Alexander McQueen’s 10 Most Iconic Runway Shows

By Christopher Turner

On February 11, 2010, the world was shocked by the death of Lee Alexander McQueen, one of the most celebrated fashion designers of our time. McQueen was found dead at his London apartment – he had hanged himself in his wardrobe nine days after the death of his beloved mother, Joyce.

McQueen had a reputation for controversy, especially with his runway presentations, which earned him the titles “enfant terrible” and “the hooligan of English fashion.” Few understood Britain’s most accomplished (and controversial) designer during his lifetime, which is probably why we continue to be captivated by his work. It remains the backbone of the British fashion label that continues to thrive today under the creative direction of Sarah Burton, McQueen’s former right arm. There is, of course, a certain amount of myth associated with the man, his rise to fame and his designs, but ultimately he is most remembered and celebrated for runway collections that showcased designs that were equally beautiful, dark and thought-provoking.

Who was Lee Alexander McQueen the man? The youngest of six children, he was born to Ronald and Joyce McQueen in Lewisham (a borough of London), on March 17, 1969. He left school at 16 to serve an apprenticeship at the Savile Row tailors Anderson and Shephard. After a few years there, he moved to Gieves & Hawkes, another Savile Row house, and later to the theatre costumiers Bermans & Nathans (later known as Angels). At the age of 20, he worked for Japanese avant-garde designer Koji Tatsuno; a year later, he flew to Milan after landing a job as a design assistant to Faenza-born designer Romeo Gigli.
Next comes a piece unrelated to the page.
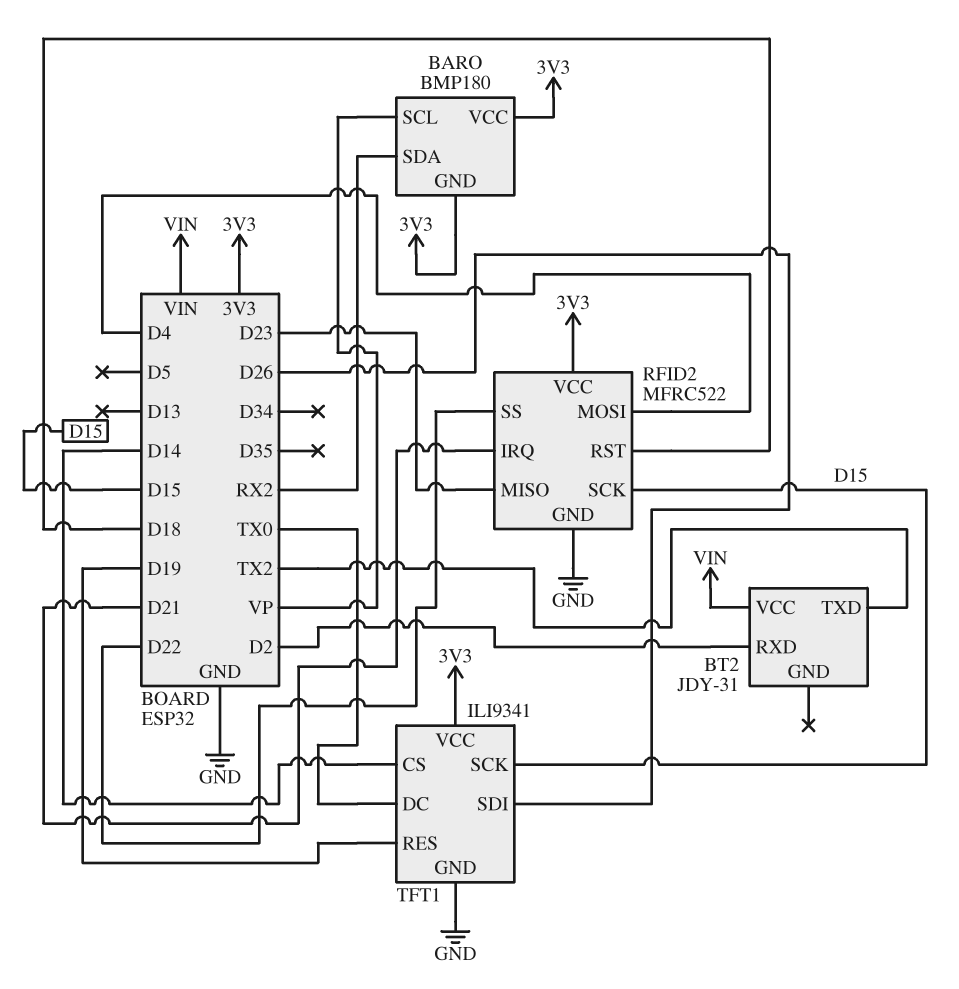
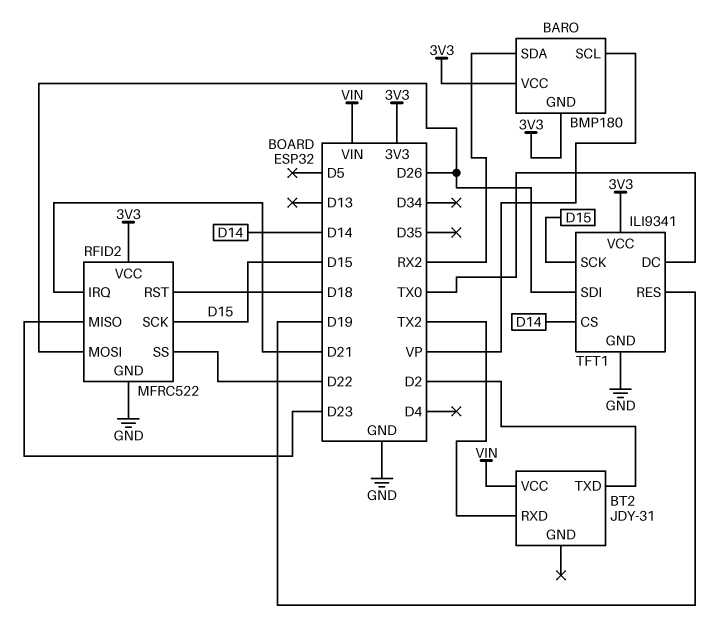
BT2 pin RXD: D2 -> TX2
BT2 pin TXD: TX2 -> D2
RFID2 pin MOSI: D4 -> D26

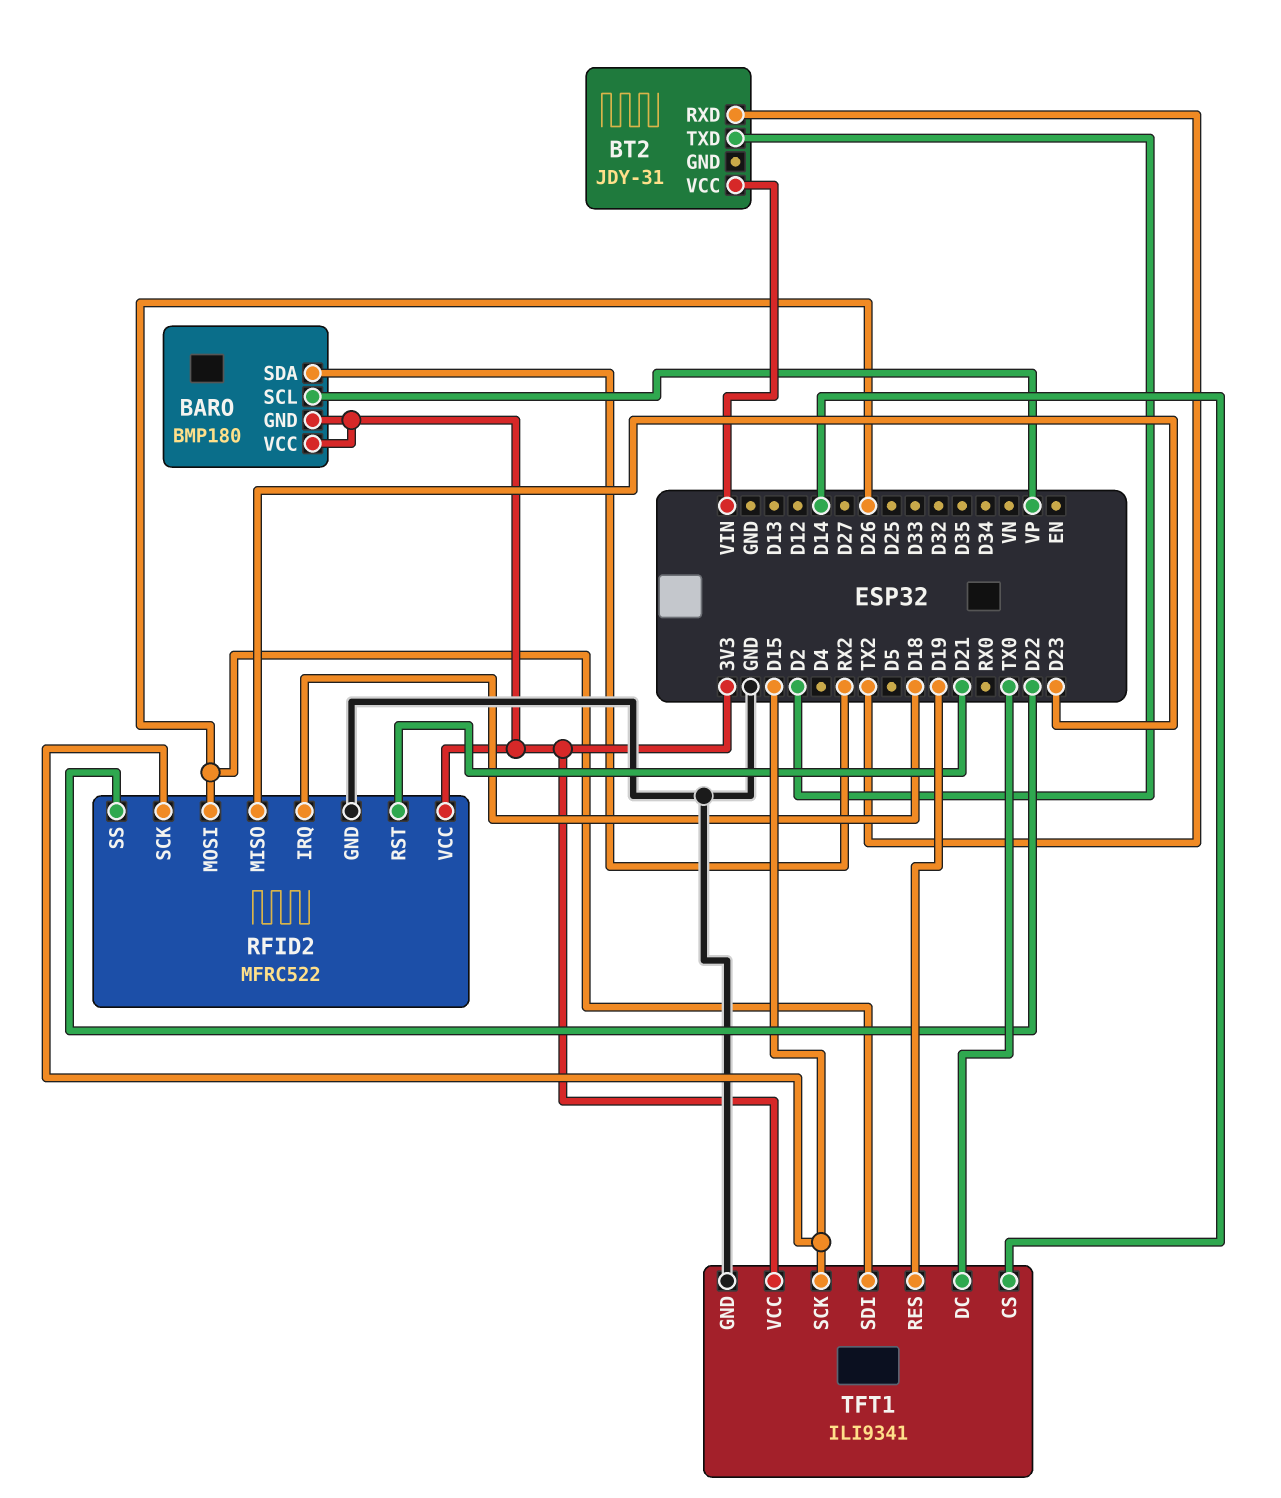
RFID2 pin IRQ: D21 -> D18
RFID2 pin RST: D18 -> D21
He returned to London, where he completed a master’s degree in fashion design at the prestigious Central Saint Martins College of Art and Design, graduating in 1992. His graduation collection, which was inspired by the tragic stories of Jack The Ripper’s Whitechapel victims, was famously bought in its entirety by fashion icon Isabella Blow, who had worked at Vogue in New York and at Tatler in London before moving to British Vogue. Blow would go on to champion and mentor the young designer and help catapult his career, before her death in May 2007. Ultimately, McQueen’s “Jack The Ripper Stalks His Victims” presentation set the tone for the runway shows that followed throughout his career.

After graduating, he set up his own label under the name Alexander McQueen (after a suggestion from Blow), based in the East End of London. His first professional runway show, his spring/summer 1994 “Nihilism” collection, was presented in October 1993 at the Bluebird Garage in Chelsea during London Fashion Week (although it was not officially part of the fashion calendar).… Audiences were left shocked.
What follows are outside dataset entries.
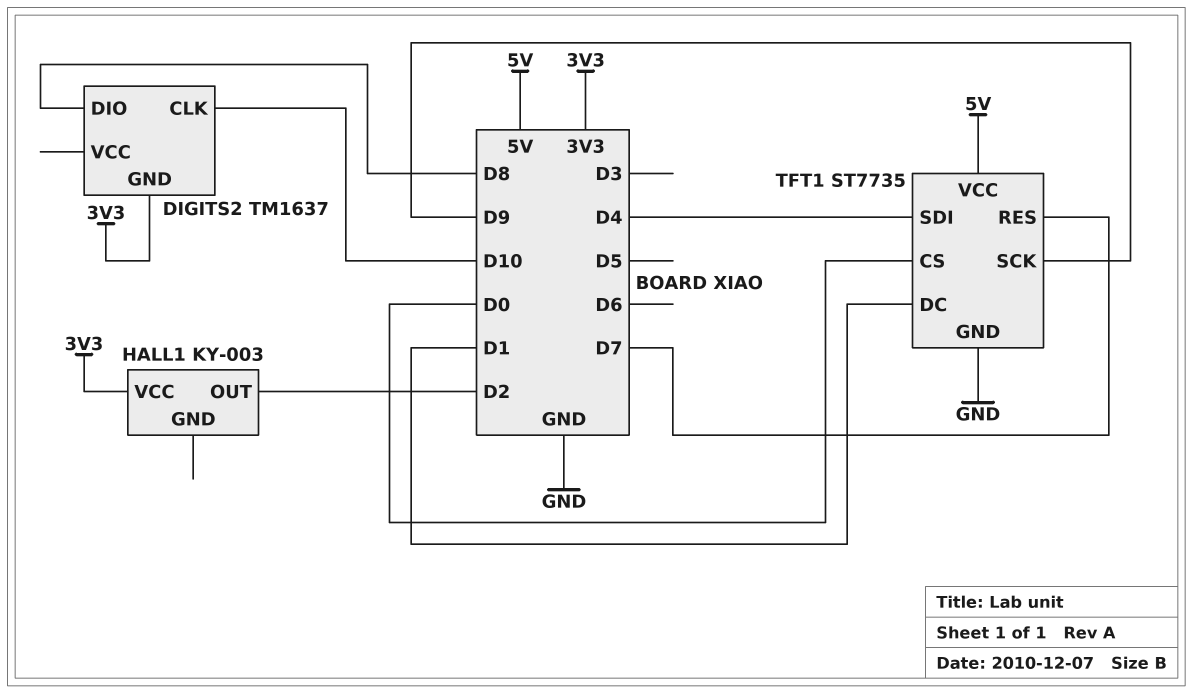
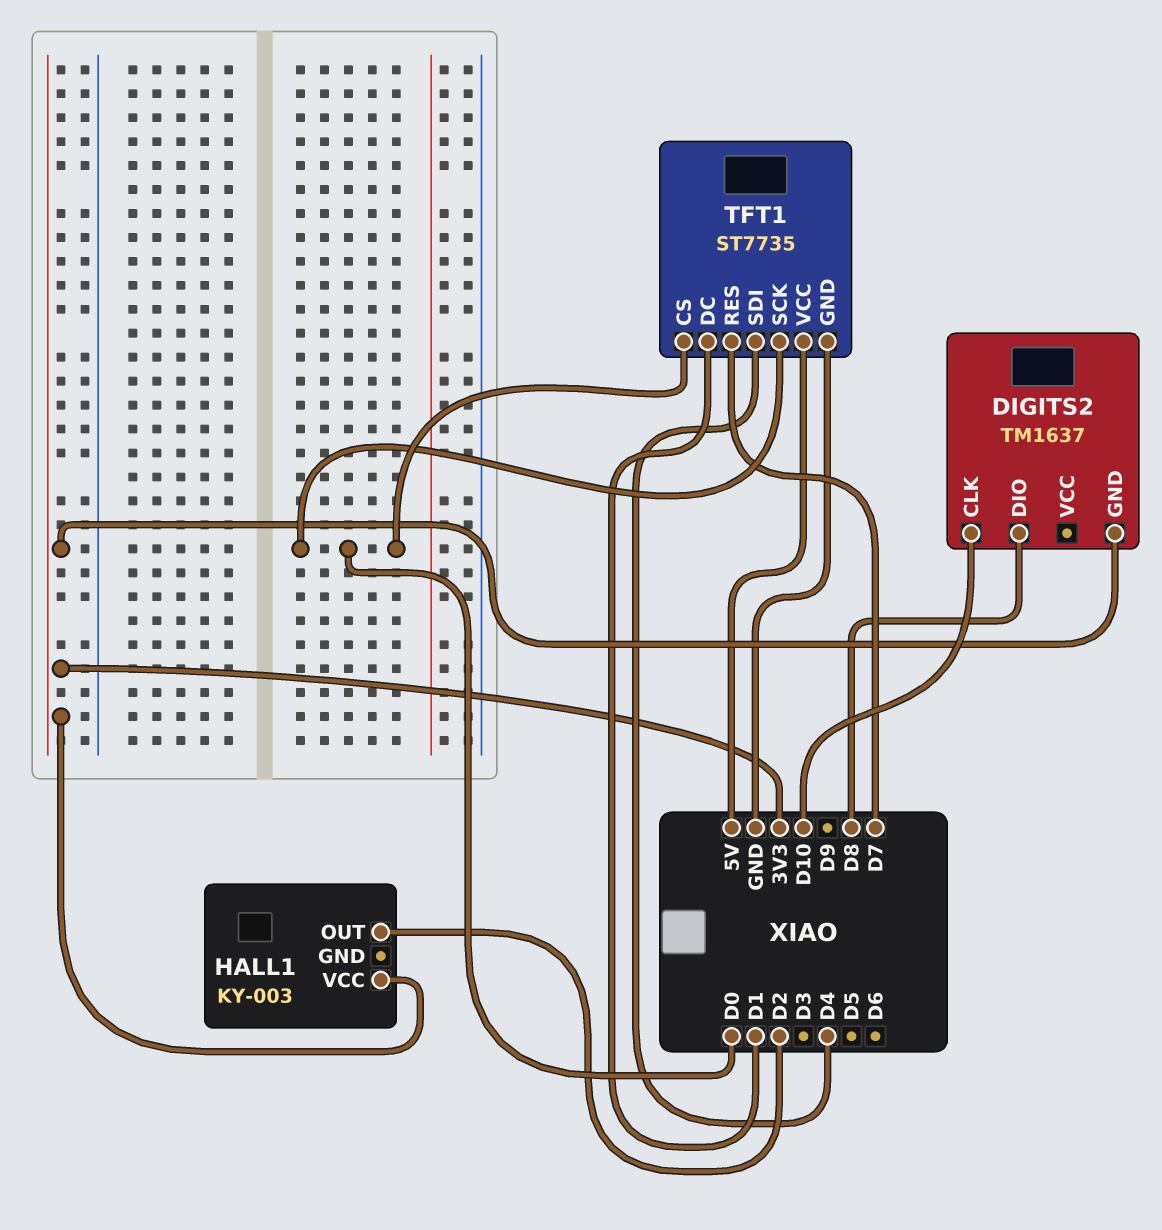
TFT1 pin SCK: D9 -> D0

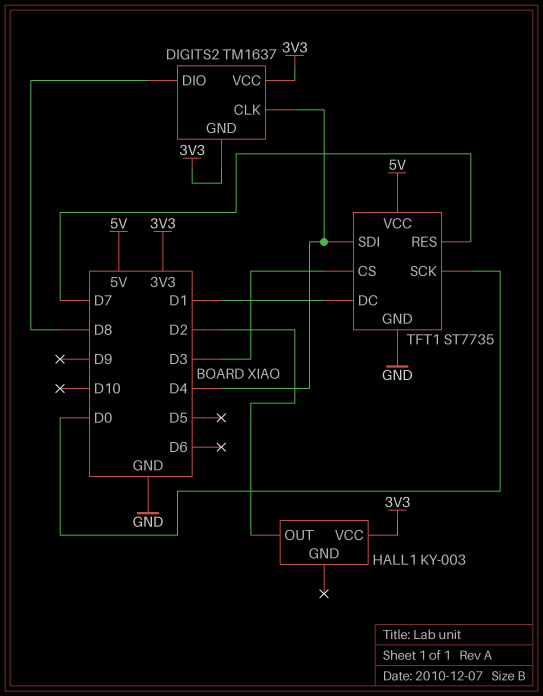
DIGITS2 pin CLK: D10 -> D4
DIGITS2 pin VCC: none -> 3V3
TFT1 pin CS: D0 -> D3

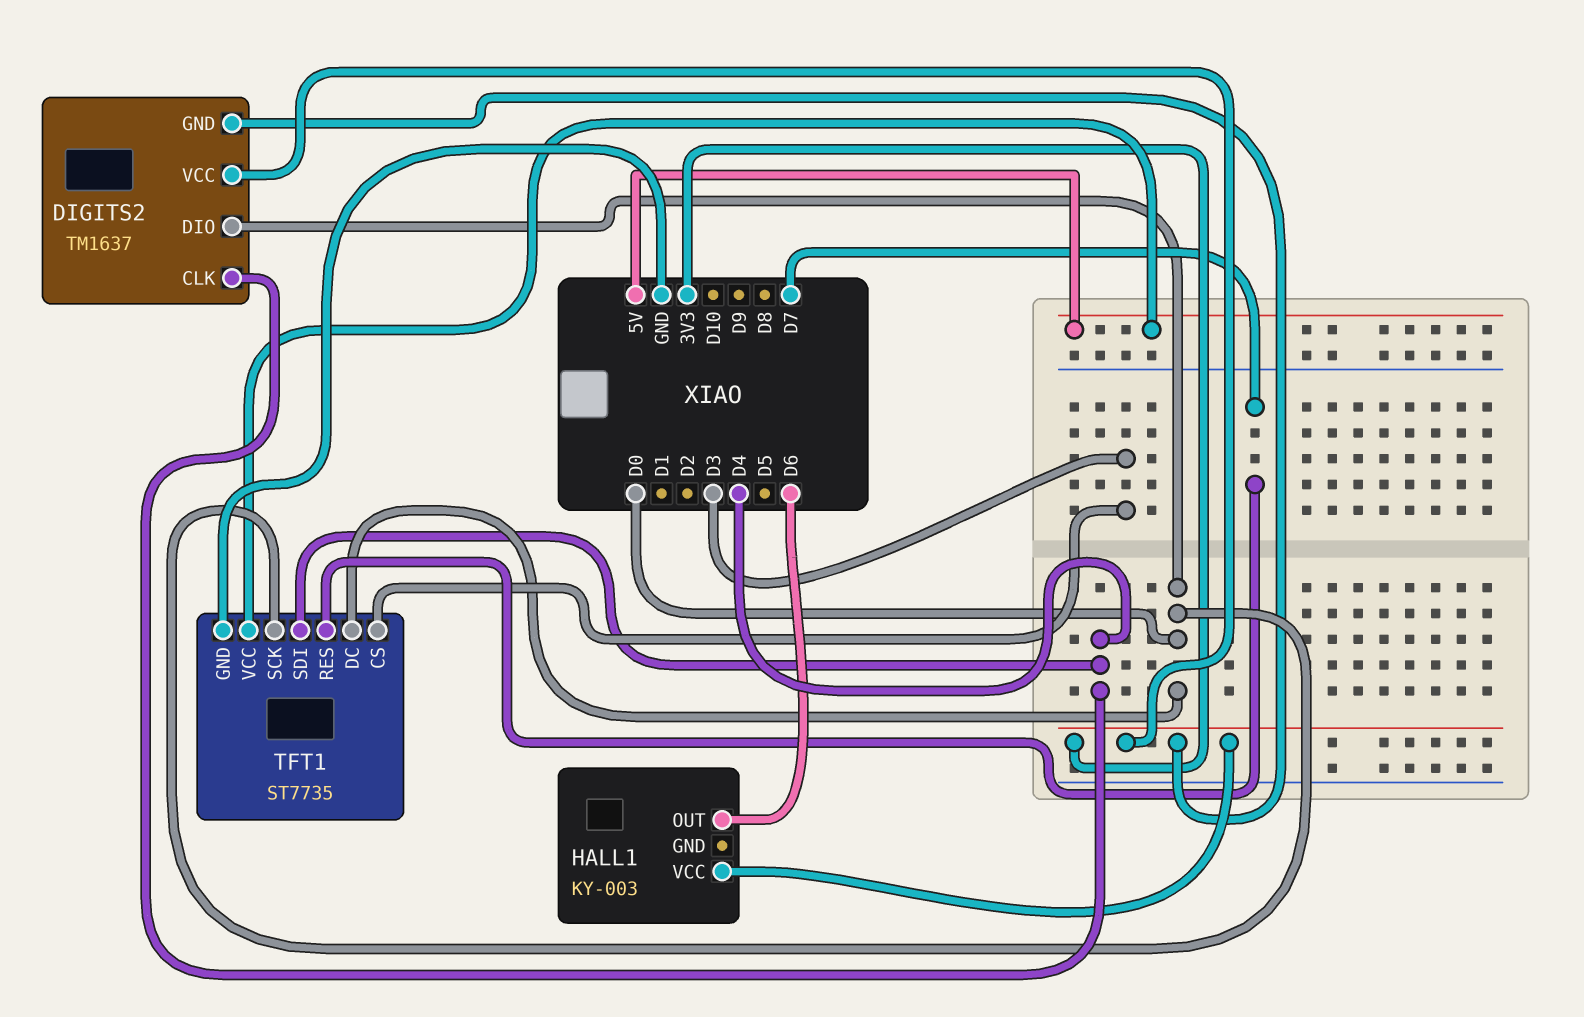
DIGITS2 pin DIO: D8 -> D0
HALL1 pin OUT: D2 -> D6
TFT1 pin DC: D1 -> D0

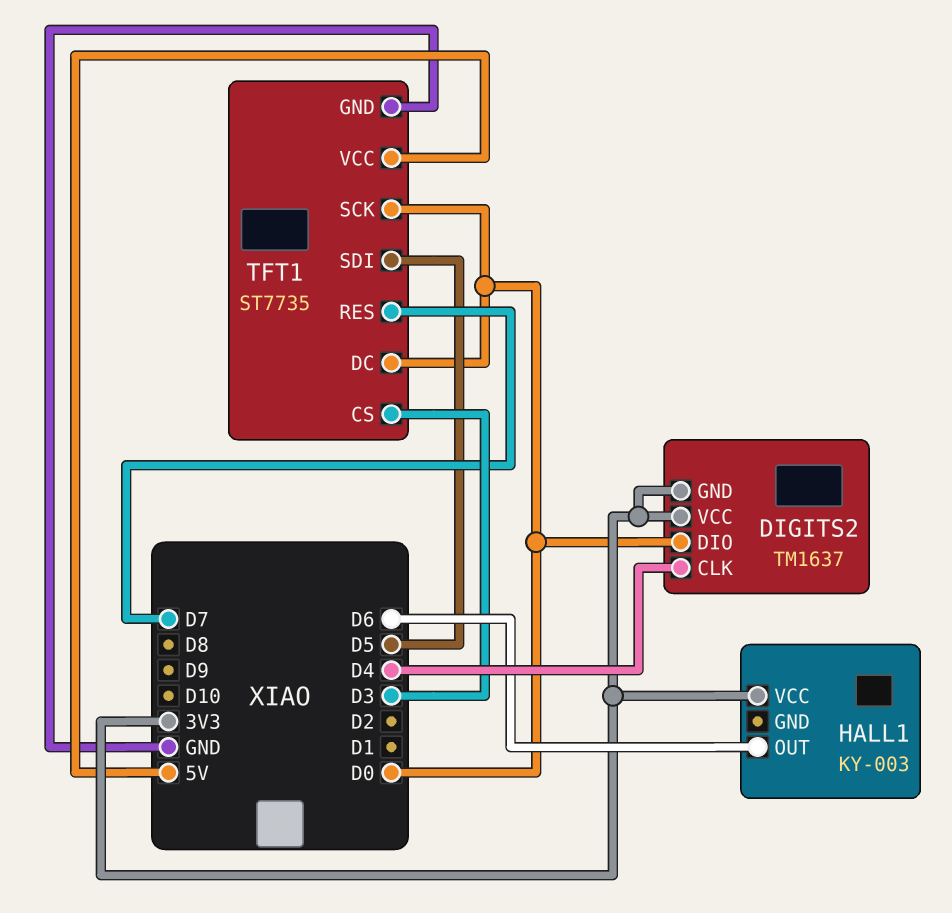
TFT1 pin SDI: D4 -> D5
It wouldn’t be the last time.

Over the course of his 18-year career, the designer’s presentations for both his eponymous label and French luxury fashion house Givenchy (where he served as creative director from 1996 to 2001) were the stuff of legend, shocking and enthralling audiences.

On the anniversary of his death, we’ve rounded up the 10 most iconic runway collections of McQueen’s extraordinary career to celebrate his genius.

HIGHLAND RAPE
Fall/Winter 1995-96

Alexander McQueen’s fall/winter 1995-96 runway show – his first show to officially be on the fashion calendar – was presented on March 3, 1995, inside an official British Fashion Council tent outside the Natural History Museum in London’s South Kensington neighbourhood. The show introduced the designer’s trademark bumster pants and his fierce national pride: he used his own family’s tartan for many pieces, something he would continue to do in later shows, including 1998’s “Joan” and 2006’s “The Widows of Culloden.”

But that isn’t why it’s remembered. McQueen’s was the last presentation of the week and there was a ton of excitement…until fashion watchers saw the program: a single photocopied sheet with the show’s title, “Highland Rape.”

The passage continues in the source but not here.